Indie. Brazylia. Boston. Apokalipsa zaczyna się subtelnie: wraz z utratą cienia łatwiej się zapomina. Nie tylko o kluczach na kuchennym blacie, ale też o tym, że ogień parzy, a człowiek, żeby przeżyć, musi jeść. Ory i jego żona Maxine świętują ślub przyjaciół, gdy klęska Zapomnienia uderza w Boston. W opuszczonym hotelu gdzieś w Wirginii znajdują azyl do czasu, aż i Max traci cień.
Wiedząc, że z każdym utraconym wspomnieniem stanowi coraz większe zagrożenie dla Oryʼego, Max znika. Zrozpaczony Ory podąża tropem żony. Po drodze musi zmierzyć się z niebezpiecznym światem, w którym prawo przestało obowiązywać. Ci, którzy utracili cień, idą w jednym kierunku: na południe, gdzie mają nadzieję znaleźć ratunek.

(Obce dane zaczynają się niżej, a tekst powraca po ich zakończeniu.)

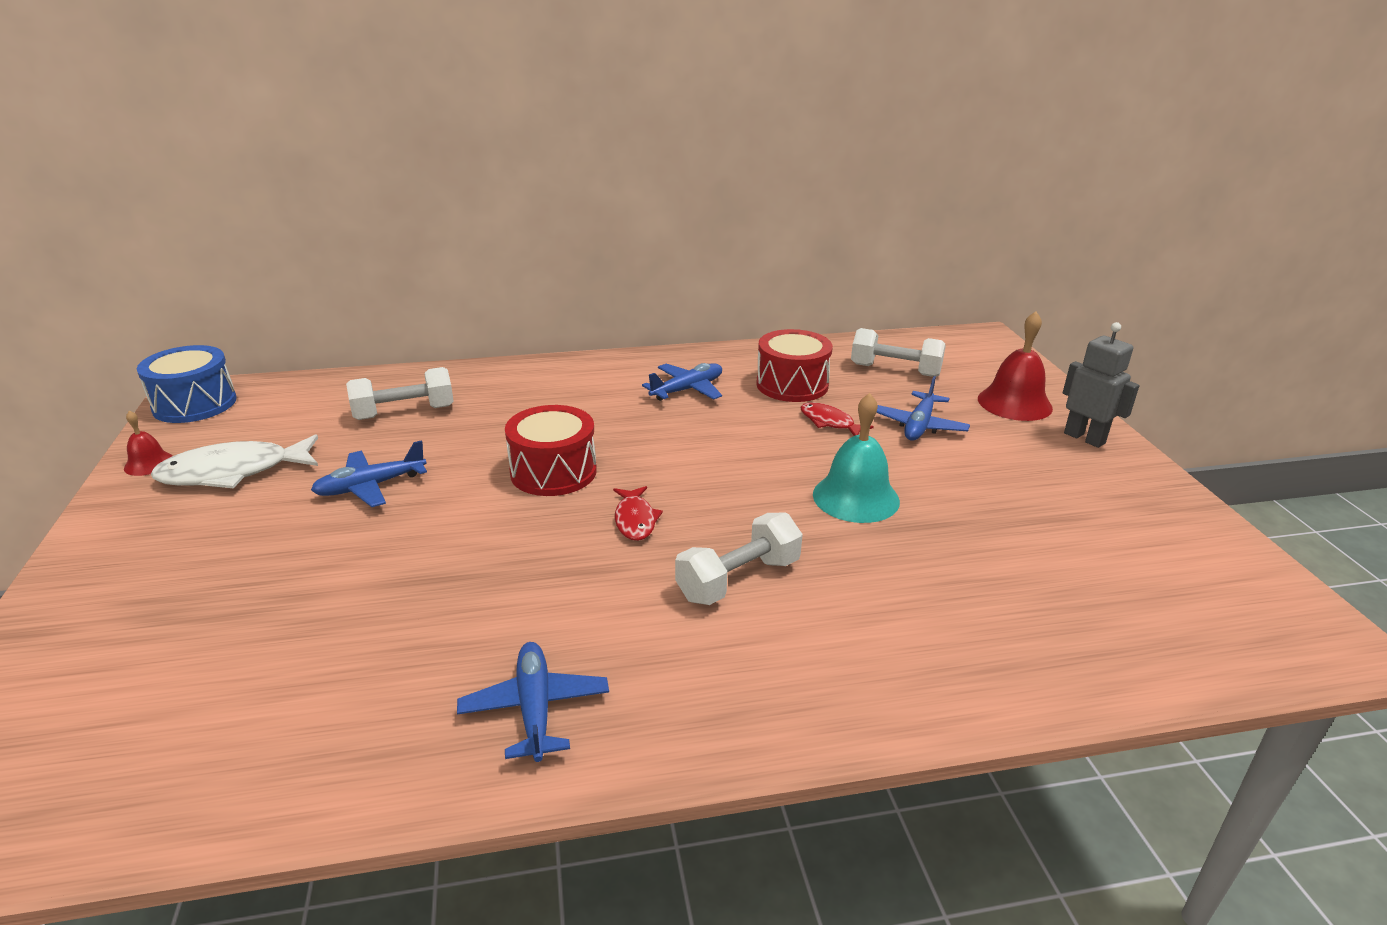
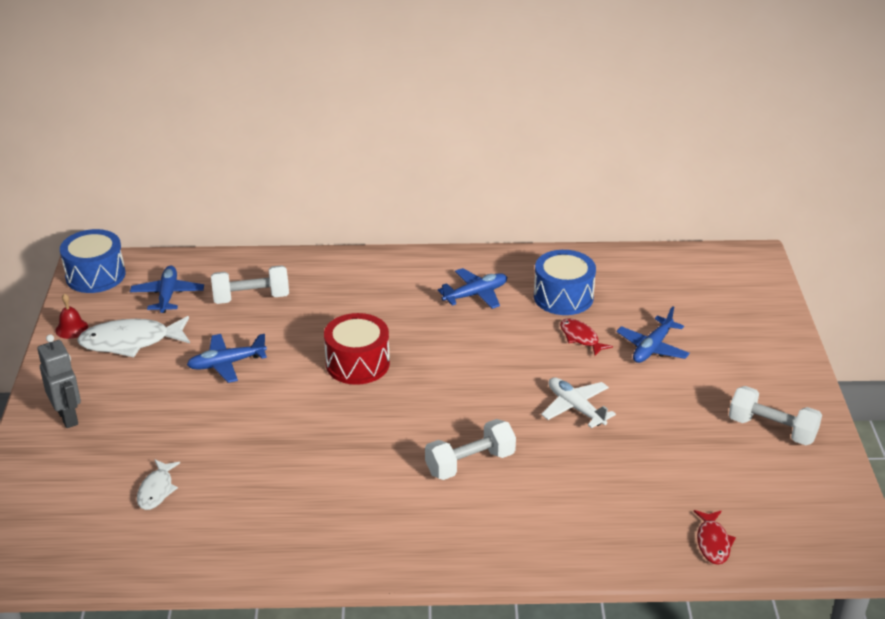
camera: 10 degrees right, 5 degrees up
(250, 670) = (156, 490): none -> white fish
(535, 708) = (324, 533): blue plane -> blue plane (167, 295)
(635, 520) = (409, 410): red fish -> red fish (713, 542)
(792, 385) = (563, 297): red drum -> blue drum
(856, 497) = (575, 408): turquoise bell -> white plane
(895, 370) = (657, 289): white dumbbell -> white dumbbell (772, 429)
(1014, 403) = (743, 332): red bell -> none
(1084, 438) = (782, 372): grey robot -> grey robot (68, 417)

Czy Oriemu uda się odnaleźć Max, zanim jej pamięć zniknie całkowicie?
Poruszający debiut Peng Shepherd zachwycił krytyków oraz czytelników w Polsce i na świecie.

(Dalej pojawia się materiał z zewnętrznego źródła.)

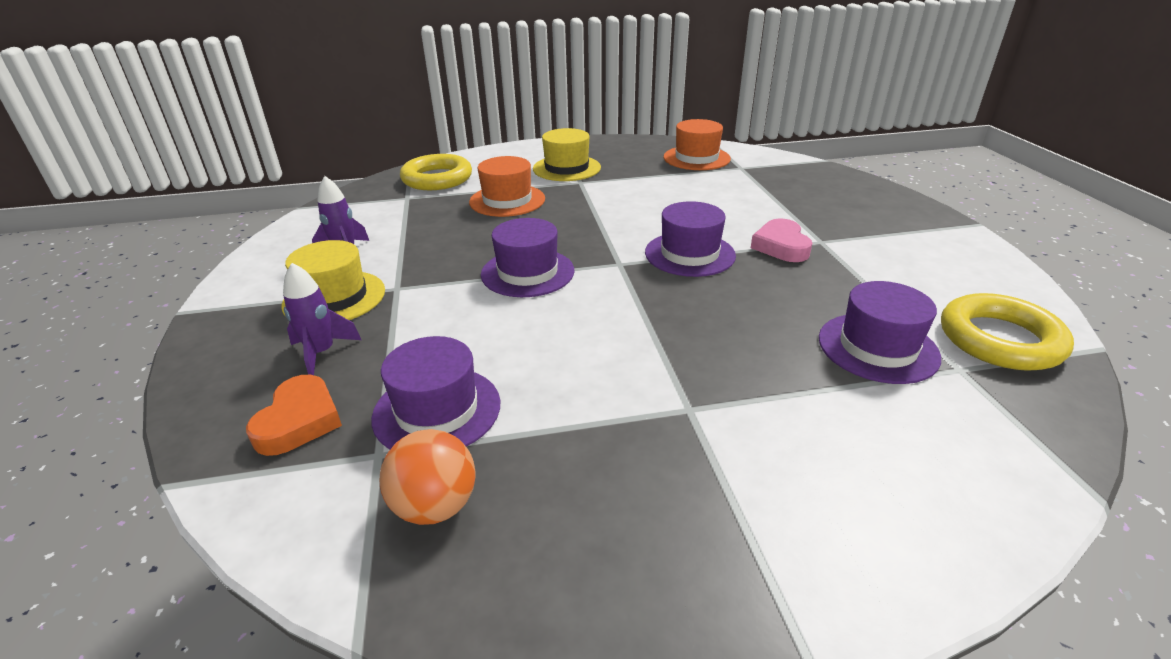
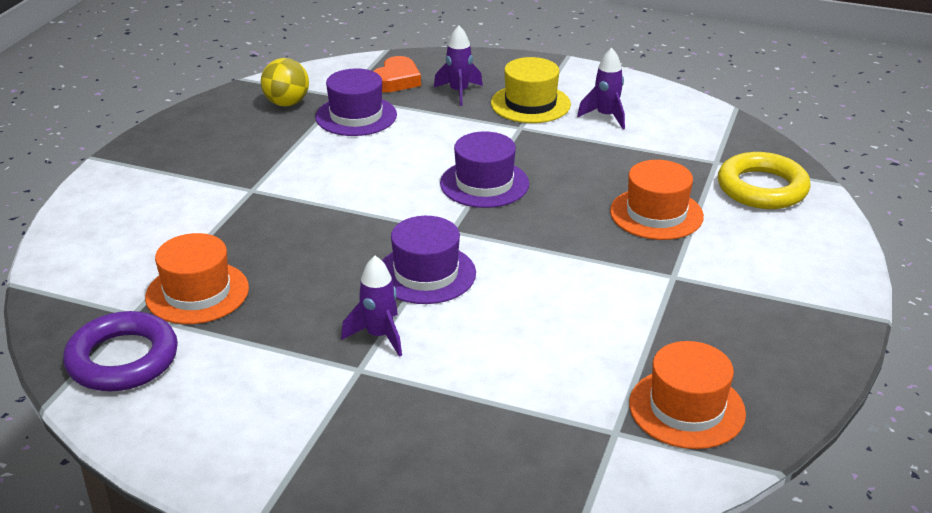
camera: 120 degrees right, 0 degrees up
(299, 421) = (396, 80): orange heart -> orange heart turned 105 degrees counterclockwise
(435, 506) = (287, 103): orange ball -> yellow ball
(566, 168) = (731, 281): yellow hat -> none
(781, 246) = (379, 336): pink heart -> purple rocket
(877, 347) = (197, 293): purple hat -> orange hat
(1000, 340) = (122, 359): yellow ring -> purple ring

Oto opowieść o tym, co zostaje, gdy świat obraca się w ruinę. Postapokaliptyczna historia miłosna, z odrobiną magii, a nawet chodzącą Statuą Wolności. – Marcin Zwierzchowski, „Nowa Fantastyka”

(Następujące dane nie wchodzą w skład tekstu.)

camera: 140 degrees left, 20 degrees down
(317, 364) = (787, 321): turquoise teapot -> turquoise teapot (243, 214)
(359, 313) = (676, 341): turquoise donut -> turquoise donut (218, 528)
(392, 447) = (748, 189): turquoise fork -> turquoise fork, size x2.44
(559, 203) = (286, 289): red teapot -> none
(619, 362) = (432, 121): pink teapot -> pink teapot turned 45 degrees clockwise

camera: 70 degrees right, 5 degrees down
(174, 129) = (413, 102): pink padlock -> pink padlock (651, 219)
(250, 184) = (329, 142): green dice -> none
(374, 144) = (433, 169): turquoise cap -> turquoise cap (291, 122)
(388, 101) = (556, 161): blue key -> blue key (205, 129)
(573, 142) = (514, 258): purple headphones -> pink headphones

„Księga M” pokazuje, jak istotne są wspomnienia i jak wiele jesteśmy w stanie zaryzykować, by ocalić bliskich. Przejmująca wizja nieodległej przyszłości. – Tymoteusz Wronka, naEkranie.pl
Porywający debiut, który dumnie może wypinać grzbiet obok takich klasyków gatunku jak „Bastion” Stephena Kinga czy „Droga” Cormaca McCarthy’ego. – Dzika Banda
„Księga M” to coś więcej niż opowieść o apokalipsie – to historia, która potrafi złamać serce, dotrzeć do najgłębszych zakamarków czytelniczej duszy. Piękna i straszna jednocześnie. Obiecuję, że nigdy jej nie zapomnisz! – Olga Kowalska, WielkiBuk.com
To apokaliptyczny thriller z głębokim przesłaniem. – „USA Today”
Ekscytująca przygoda, która pokazuje cenę ludzkich wspomnień. – „Esquire”
Prowokujący i zmuszający do myślenia debiut. – „Kirkus Reviews”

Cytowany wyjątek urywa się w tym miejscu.